Sem dúvida, o diálogo entre grupos de cirurgia e de patologia pode, sim, contribuir para a construção de um panorama mais promissor. É reconhecer que na maioria absoluta das cidades brasileiras com menos de 100 mil habitantes,não há laboratório de anatomia patológica e o material acaba sendo enviado para um centro especializado. “Significa que a maioria dos hospitais envia para análise o material previamente fixado e essa clivagem não é feita a fresco, o que é um dado importante”, esclarece Helenice. Nessas situações, ela recomenda que patologistas possam dar aos grupos de cirurgia toda a orientação necessária para minimizar a autólise ou isquemia fria. “Um tecido bom é um tecido bem fixado, que tenha sofrido o menor tempo possível de isquemia fria. Isso é fundamental. Do contrário, o material chega em condições que dificultam o diagnóstico e em lesões limítrofes isso é certamente um problema a mais”, explica.

Outro aspecto é a evolução dos conceitos. No Hospital do Câncer de Barretos, estudo realizado entre 2009 e 2010 coletou retrospectivamente dados de 150 pacientes de câncer de próstata cujas lâminas originais foram enviadas para revisão.
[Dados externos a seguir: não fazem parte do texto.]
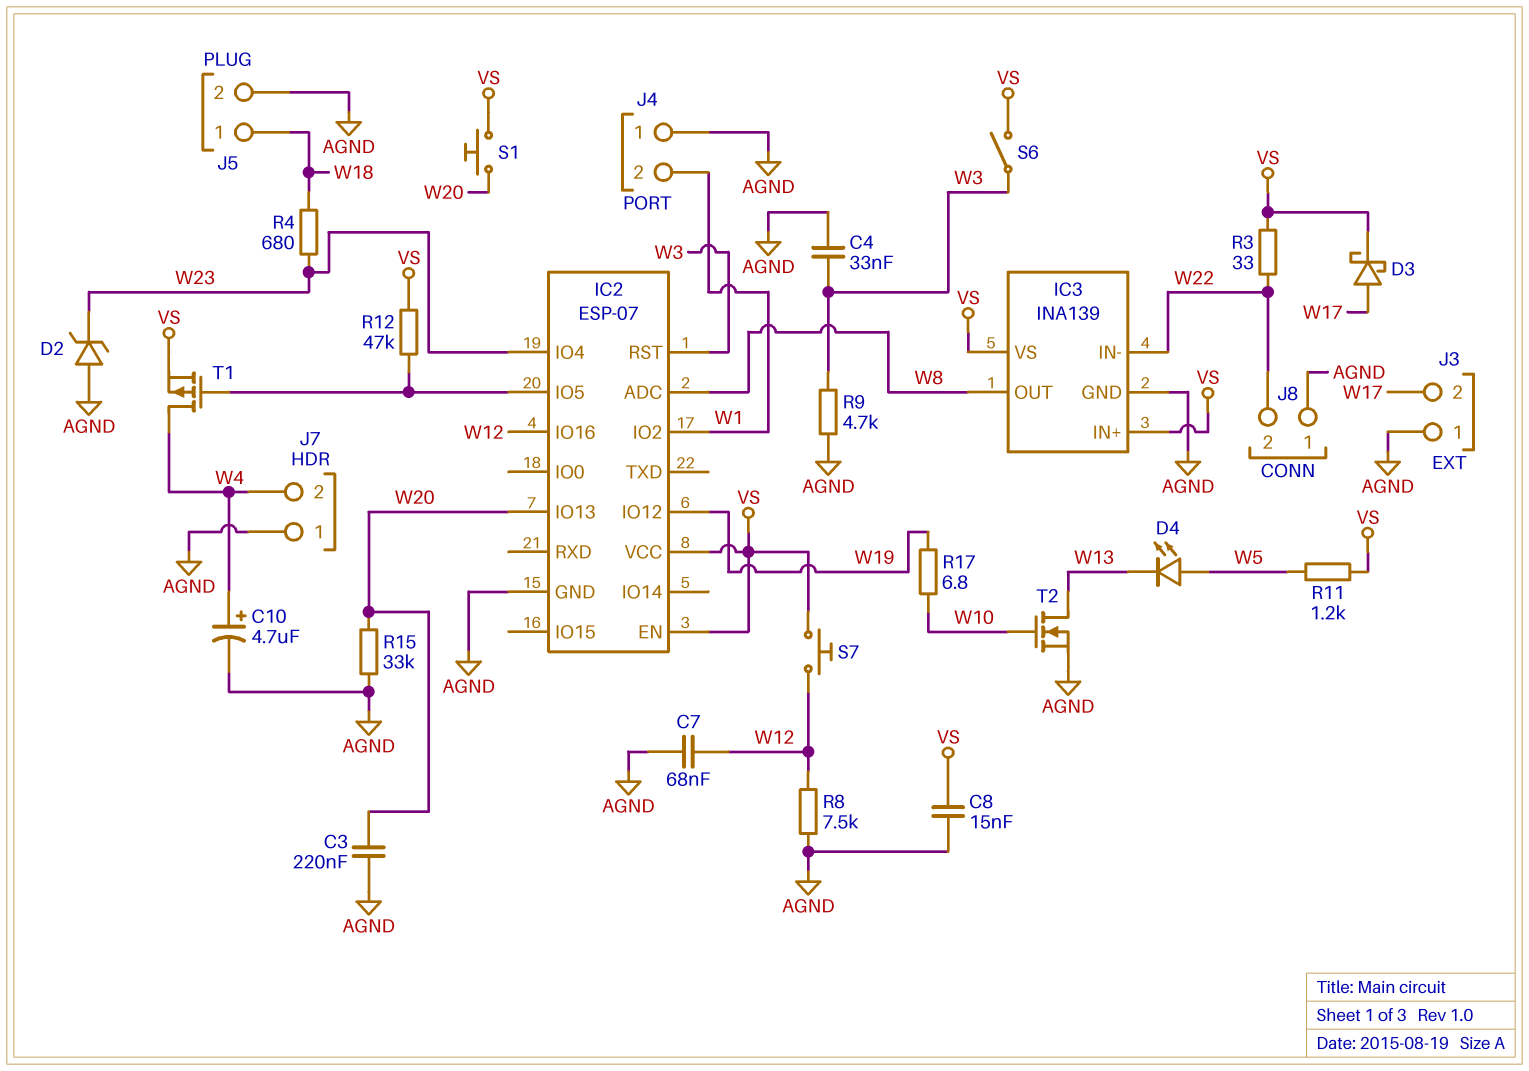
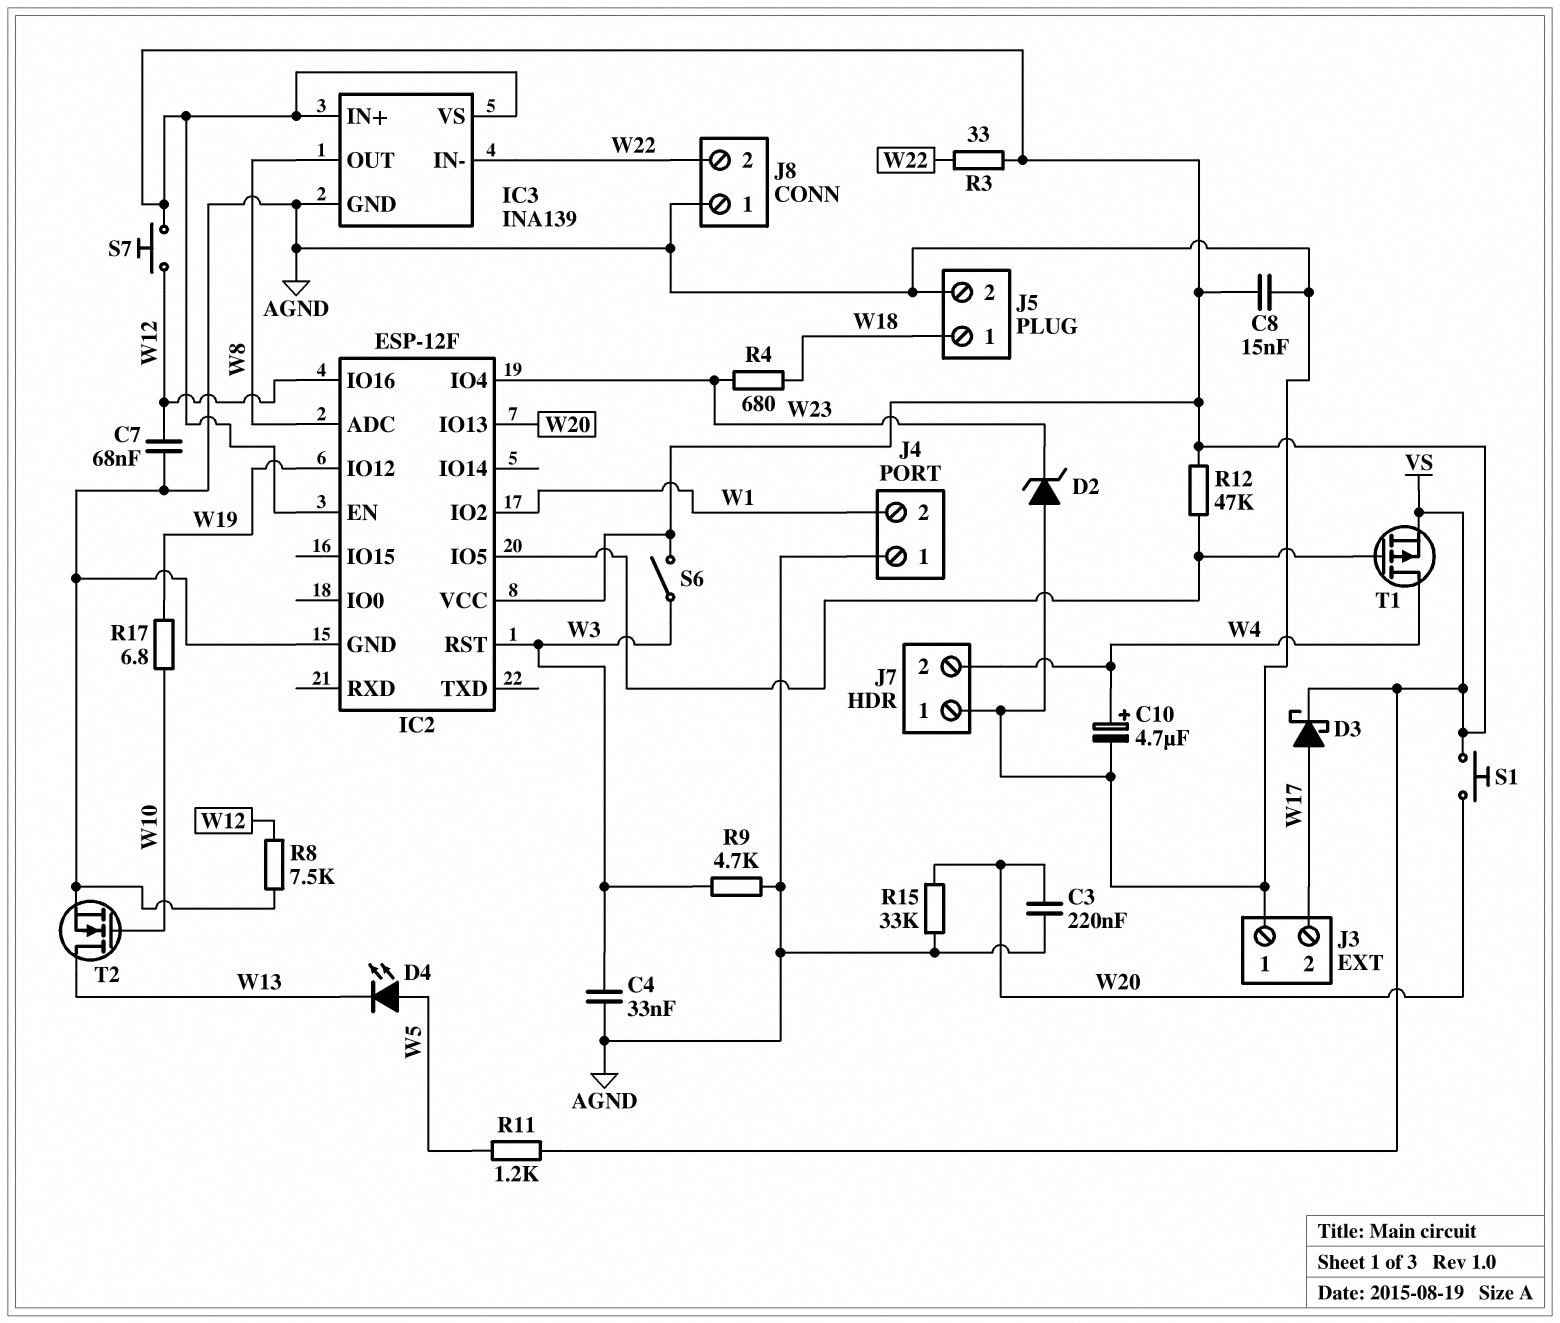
IC2: ESP-07 -> ESP-12F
A discordância no escore de Gleason foi observada em 42% dos casos, sendo que em 26% a reavaliação levou à alteração no escore final.  A maior divergência foi em tumores de menor escore e o valor secundário foi o principal responsável, dado que contrasta com a literatura (Waymentet al)  e sugere a possibilidade de que esse achado se deva à mudança na classificação de Gleason após o consenso da ISUP 2005, revelando defasagens na atualização às recomendações.
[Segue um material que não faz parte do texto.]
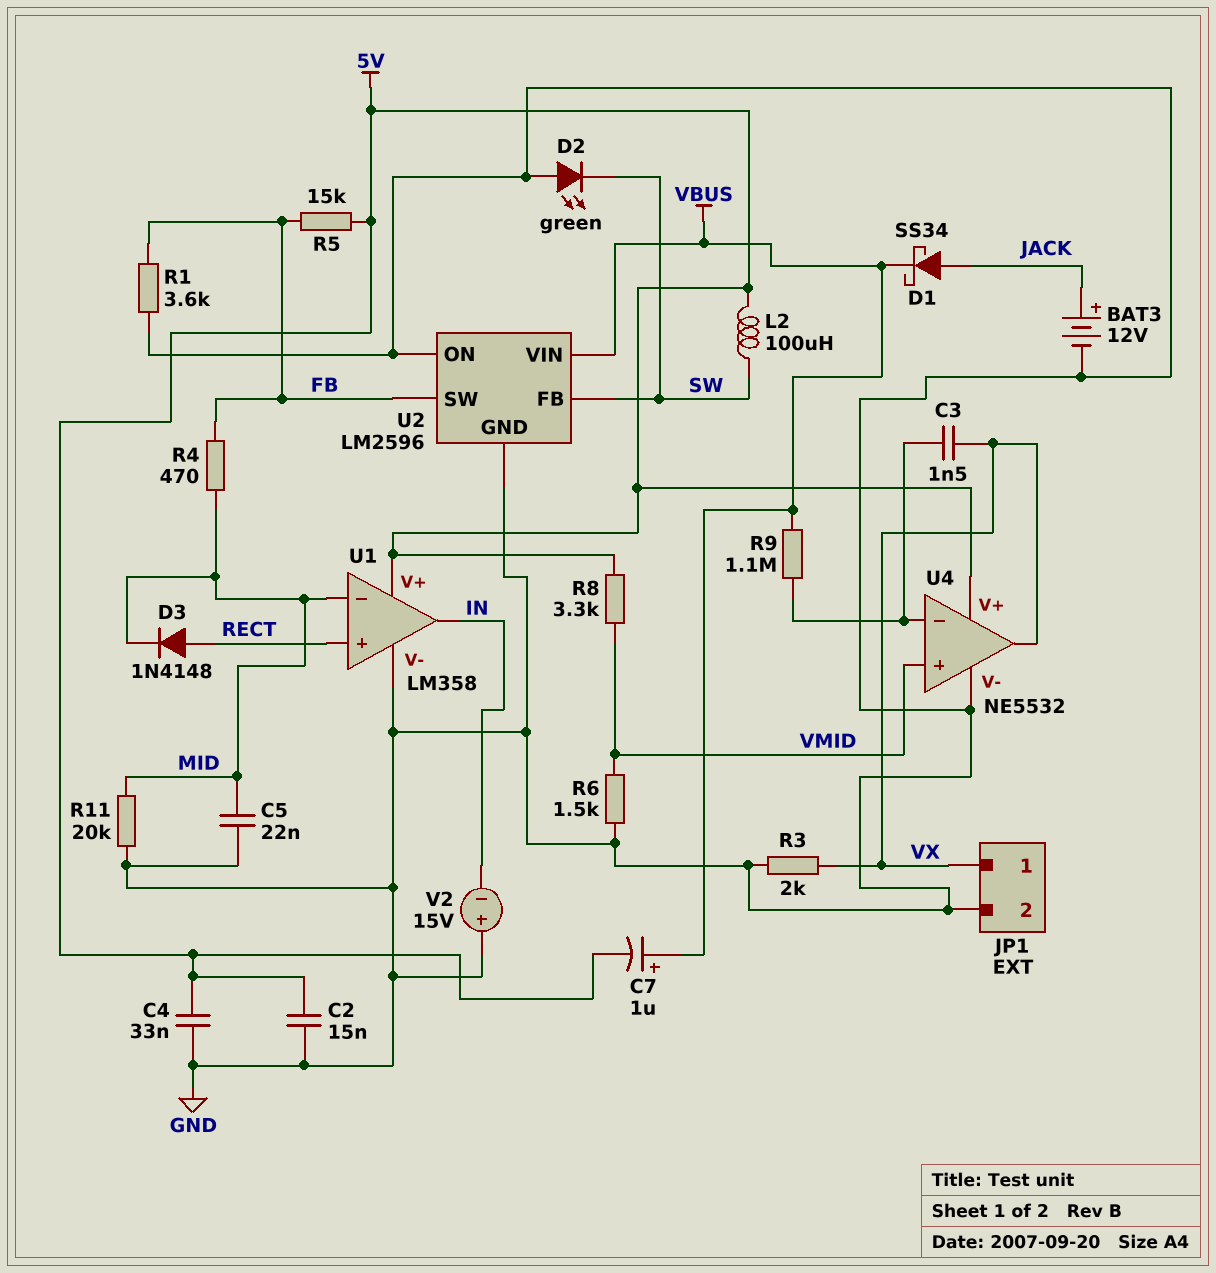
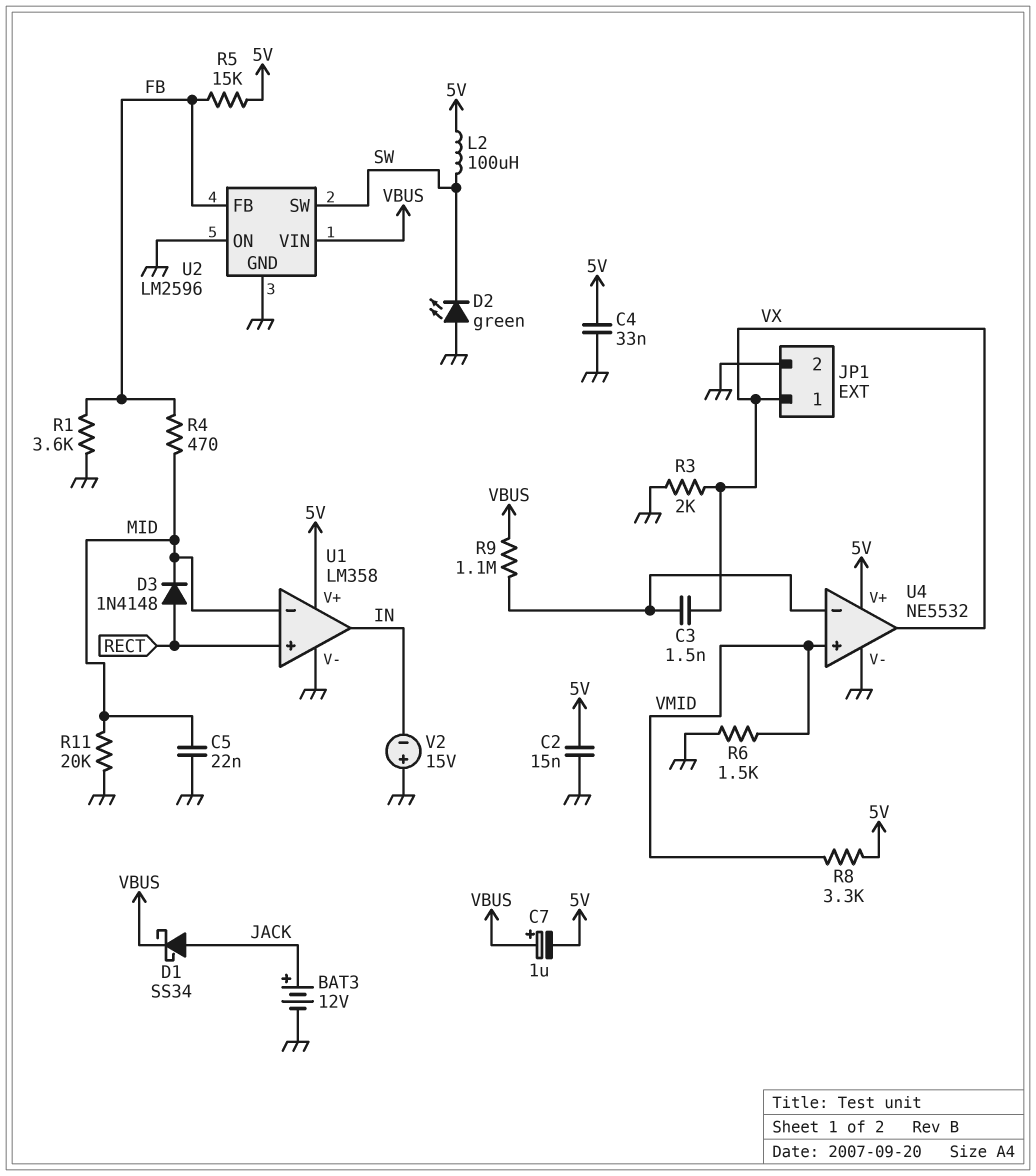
U2 pin FB: SW -> FB
U2 pin SW: FB -> SW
“Isso só se corrige com educação e treinamento, porque não existe outro caminho a não ser formação”, diz Fernando Soares. “Tem que ver lâmina, discutir lâmina, fazer essa verdadeira reciclagem, até que se tenha um colégio de certificação. Não tem cabimento um profissional sair de uma residência de três anos, que é claramente insuficiente, cair na vida prática e nunca mais se reciclar. É o que acontece, mesmo dentro dos grandes centros”, critica o patologista do AC Camargo Cancer Center. “Um a cada quatro laudos que vêm de fora são modificados de forma significativa no nosso serviço, alguns até de casos benignos para malignos e vice-versa”.
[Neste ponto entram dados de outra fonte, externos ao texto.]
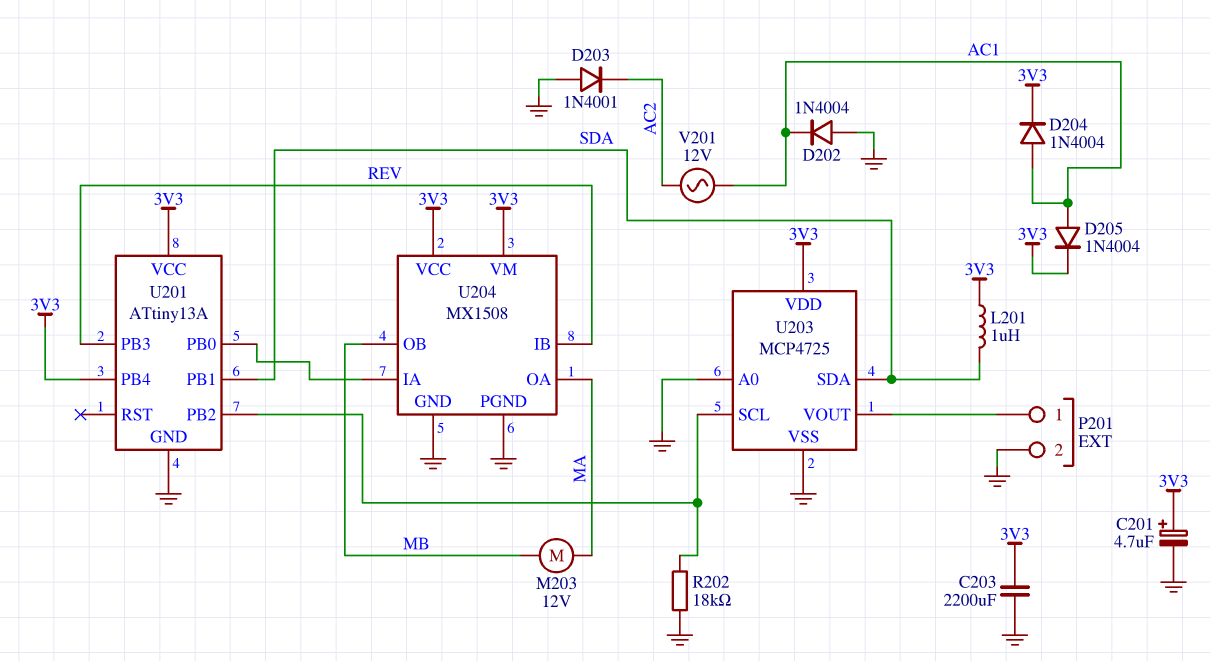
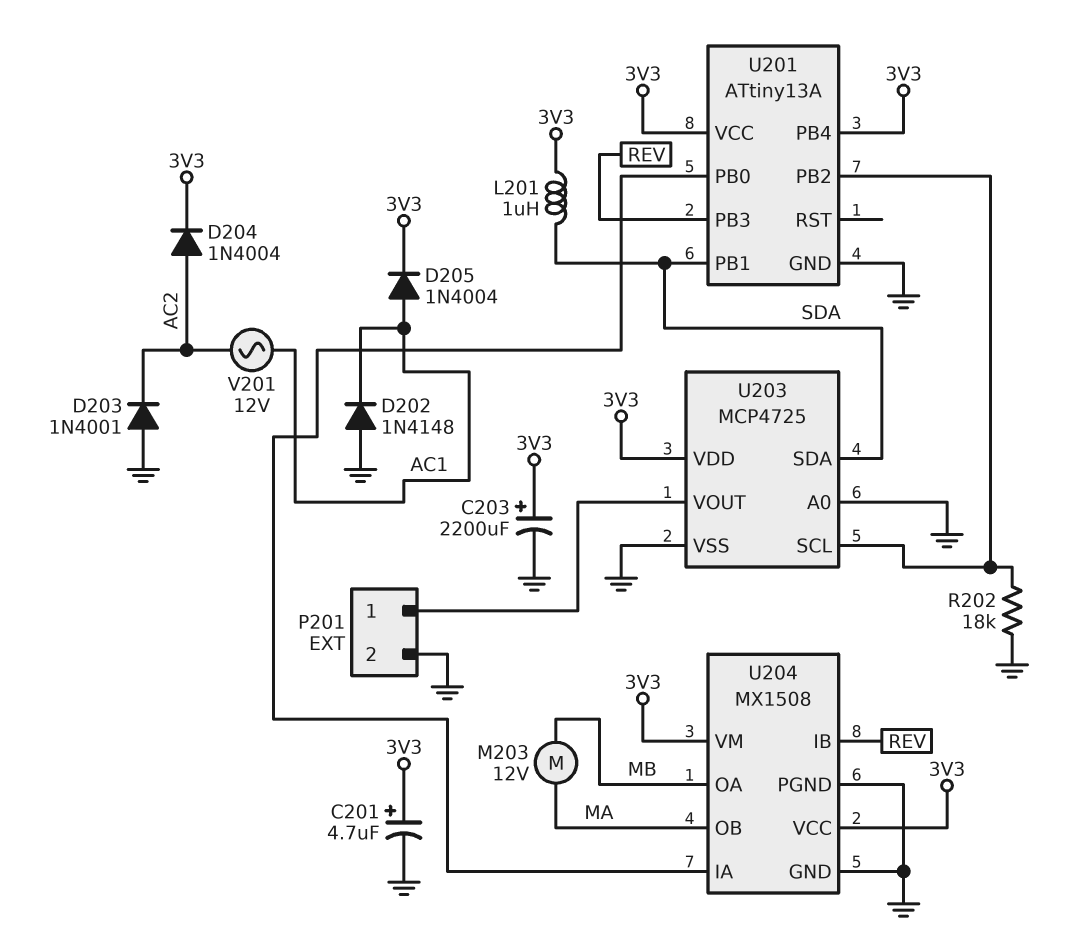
C203: 2200uF (3V3, GND) -> 2200uF (plus 3V3, minus GND)
D202: diode 1N4004 (A GND, K AC1) -> diode 1N4148 (A GND, K AC1)
D204: diode 1N4004 (A AC1, K 3V3) -> diode 1N4004 (A AC2, K 3V3)
U204 pin OA: MA -> MB
U204 pin OB: MB -> MA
Entender que tudo mudou no tratamento do câncer com a compreensão crescente dos comportamentos moleculares é um ponto de partida para fomentar a educação continuada e rever práticas que ainda comprometem a qualidade da assistência.

Acreditação 

Para Carlos Bacchi, modelos de acreditação seriam um caminho para balizar a atividade dos biobancos. “Há normas muito rígidas para os biobancos que nem sempre são seguidas. Organizações como a ONA (Organização Nacional de Acreditação) deveriam fiscalizar e orientar esse tipo de atividade. Os biobancos deveriam participar de programas de acreditação e fiscalização”, propõe. 
 
A infra-estrutura de muitos biobancos também segue longe do ideal. “Os arquivos muitas vezes são jogados em um barracão com 40 graus, sem ar condicionado”, denuncia Soares.
 
Ao lado das barreiras de infraestrutura, a formação de recursos humanos é certamente um desafio maior. Para a American Cancer Society um patologista só está qualificado a assinar o laudo de anatomopatologia de uma lesão de mama quando tem na bagagem uma experiência de 250 casos por ano. “No Brasil, não há nenhum controle de qualidade, não há nenhum colégio de patologia que regimente isso e a verdade é que ninguém gosta muito de tocar no assunto”, critica Soares.
 
A Associação Brasileira dos Laboratórios de Anatomia Patológica e Citopatologia (ABRALAPAC) reconhece que é preciso criar condições para aproximar o número de especialistas da realidade prática. “A formação de patologistas está aquém da necessária, tanto para a prática diagnóstica quanto para a vida científico-acadêmica”, admite a ABRALAPAC, que propõe um modelo de acreditação para aprimorar a qualidade da análise.